Ya avanzada la mañana, terminó de cargar la leña sobre los burros, como acostumbraba Azulejo, tomó la delantera por el angosto sendero, imponiéndose solo con la mirada a los demás, luego Blanco y al último temiendo siempre por su integridad Shapuco, a paso firme empezaron a subir la pendiente del cerro, pasaron raudamente por las “Hierbas Santas” cercanas al estanque, bebieron del manantial que lo alimentaba, sabiendo que hasta Timpoc no habría más agua, sobre todo de esa que le gusta a los burros, es decir limpia y cristalina, en ese sentido son muy estrictos, solo beben agua de óptima calidad y esto no solo lo digo yo sino también los que supuestamente saben. Azulejo tenía una cara totalmente impropia a su esencia, cuando lo mirabas por vez primera, te causaba la impresión de ver la acémila de un santo, de quien había respirado posiblemente sus efluvios, craso error, al poco tiempo dabas cuenta de que te habías equivocado, su comportamiento era avieso, sus modos calculados, pero solo si le prestabas la atención adecuada, sacabas estas ciertas conclusiones, sino comulgando con el resto, creías que era el único que te garantizaba con su integridad, por ejemplo el traslado de tus hijos, tan es así que sólo a él se le animaban a subir sobre su lomo, de a tres chicos a la vez, pero si eras consciente de su ego, lo tenías que controlar en base al terror, es decir demostrándole constantemente que eras más ingenioso o bruto que él y que no te amilanarías ni rezagarías en nada de lo que pudiera hacer, con eso lo convertías en un asno santificado, concretamente, lo sincronizabas con su cara.

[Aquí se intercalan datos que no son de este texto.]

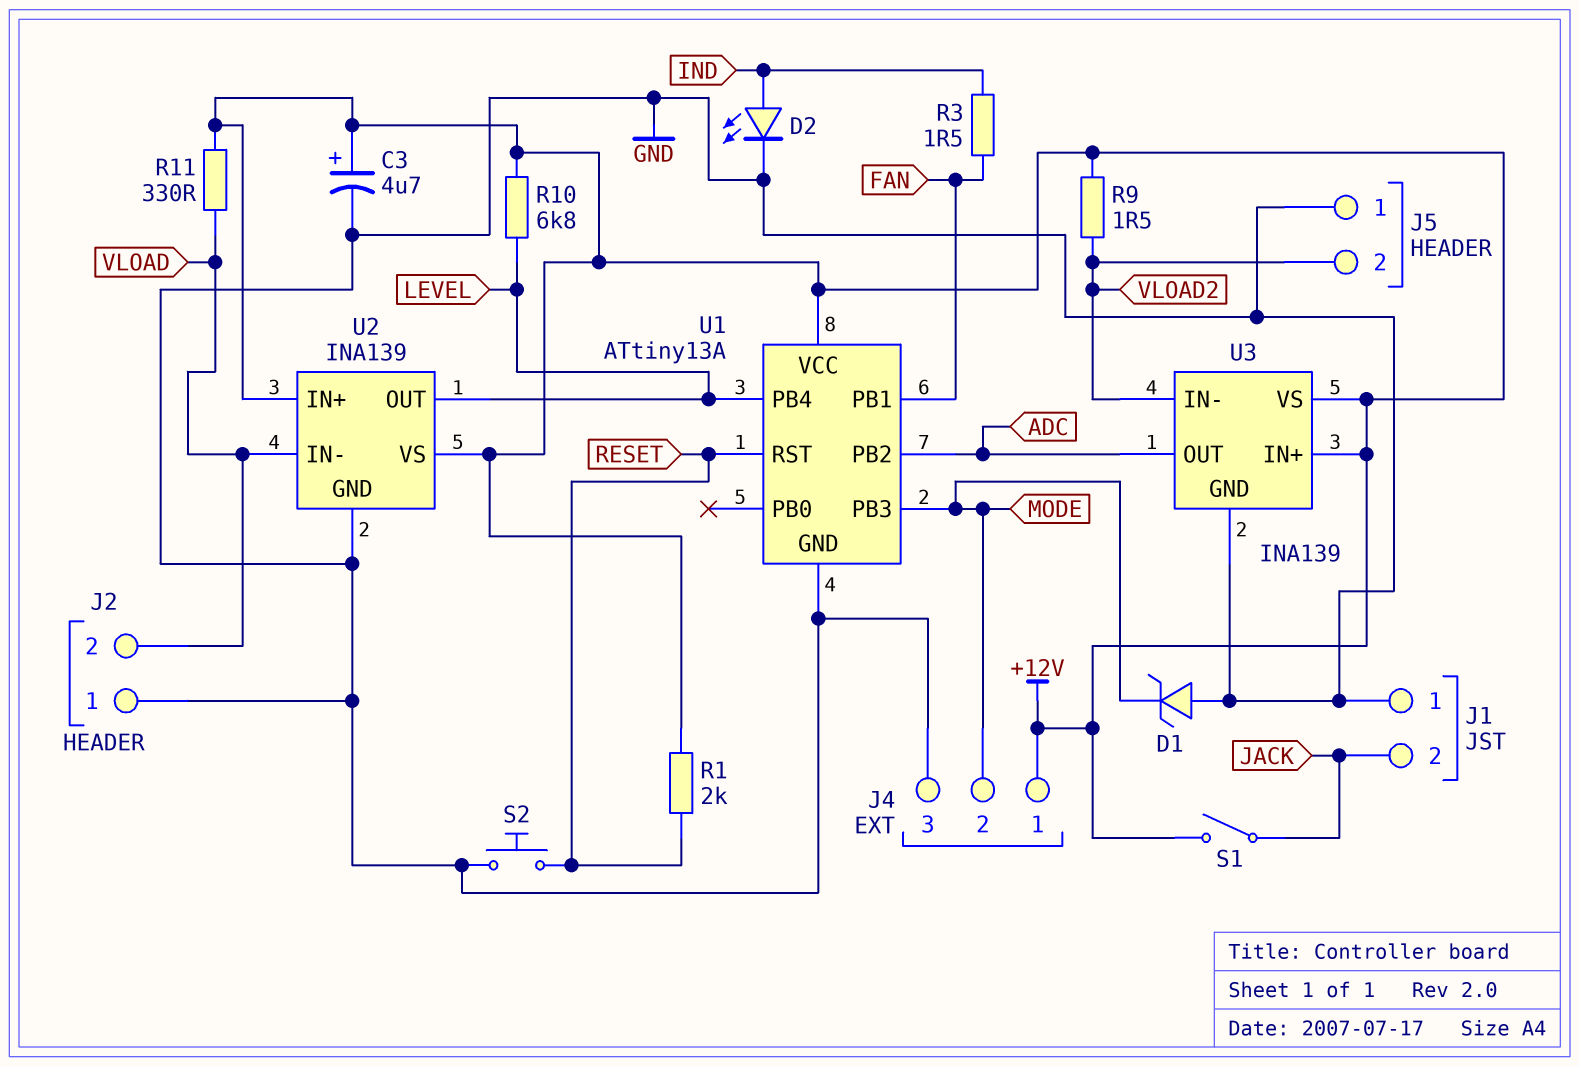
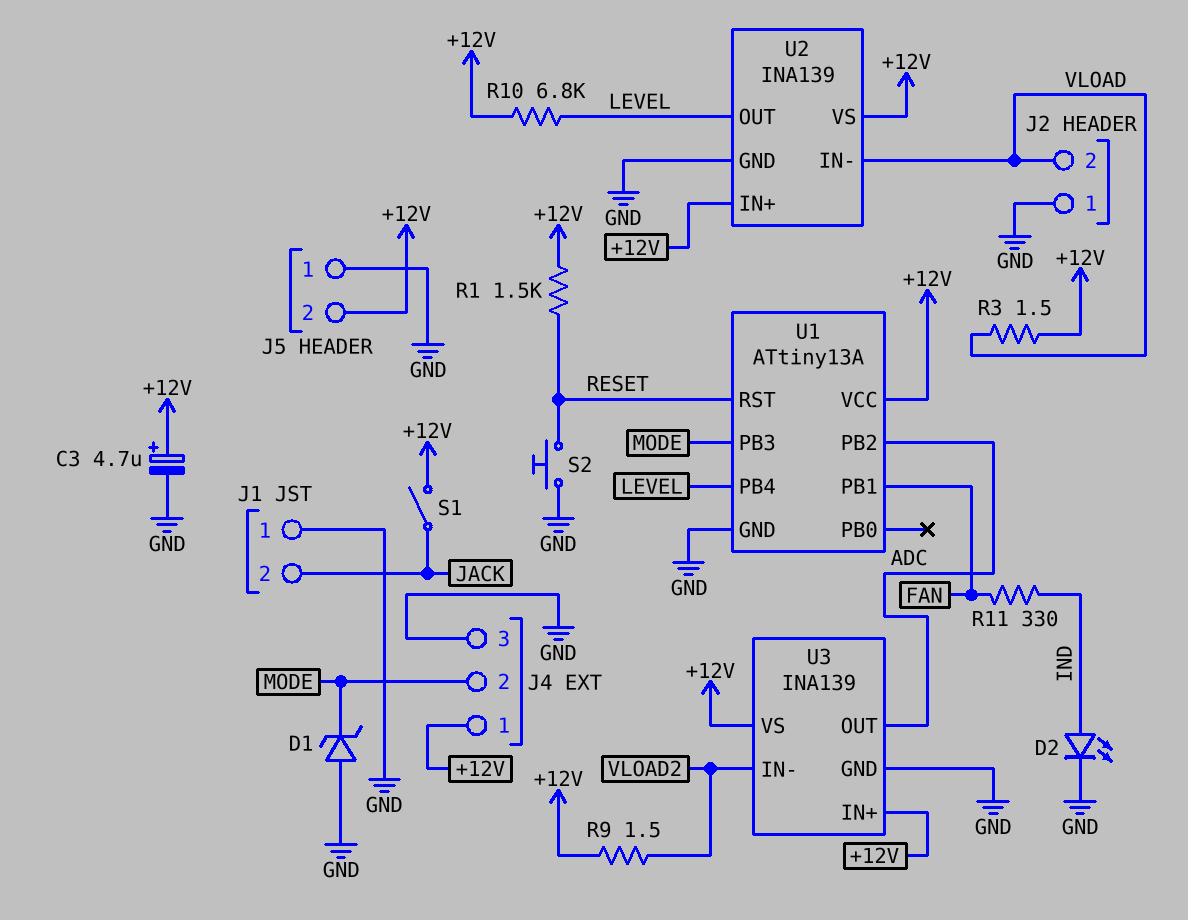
J5 pin 2: VLOAD2 -> +12V
R1: 2k (+12V, RESET) -> 1.5k (+12V, RESET)
R3: 1.5 (FAN, IND) -> 1.5 (+12V, VLOAD)
R11: 330 (+12V, VLOAD) -> 330 (FAN, IND)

Subíamos cansadamente luego de pasar Timpoc, siempre adelante Azulejo, de pronto en un recodo del camino apareció un arriero, con una recua de burros que bajaban sin carga, serían cuatro o cinco, yo arriba de la mula controlaba su paso, enviando mensajes guturales y gestuales a mis tres burros, para que el sobrepaso fuera sin problemas, estábamos en eso cuando distingo a Azulejo en actitud amatoria, demostrándome que su carga que yo suponía pesada, era para él una mosca en su lomo, ya que ágilmente se había subido sobre su ocasional partenaire y la estaba amando a pleno, para ser sincero me quedé de una pieza, pues la susodicha se le ofreció íntegramente, como si se conocieran y hubieran pactado ese fundamental momento, desde mucho antes, para finalizar les comentaré que Azulejo era al igual que sus otros compañeros, totalmente infértil por decisión de su dueño, mi padre. Con esto aprendí, sin saber en ese entonces que lo hacía, que las personas como los burros, algunas veces perdemos los atributos pero no las mañas.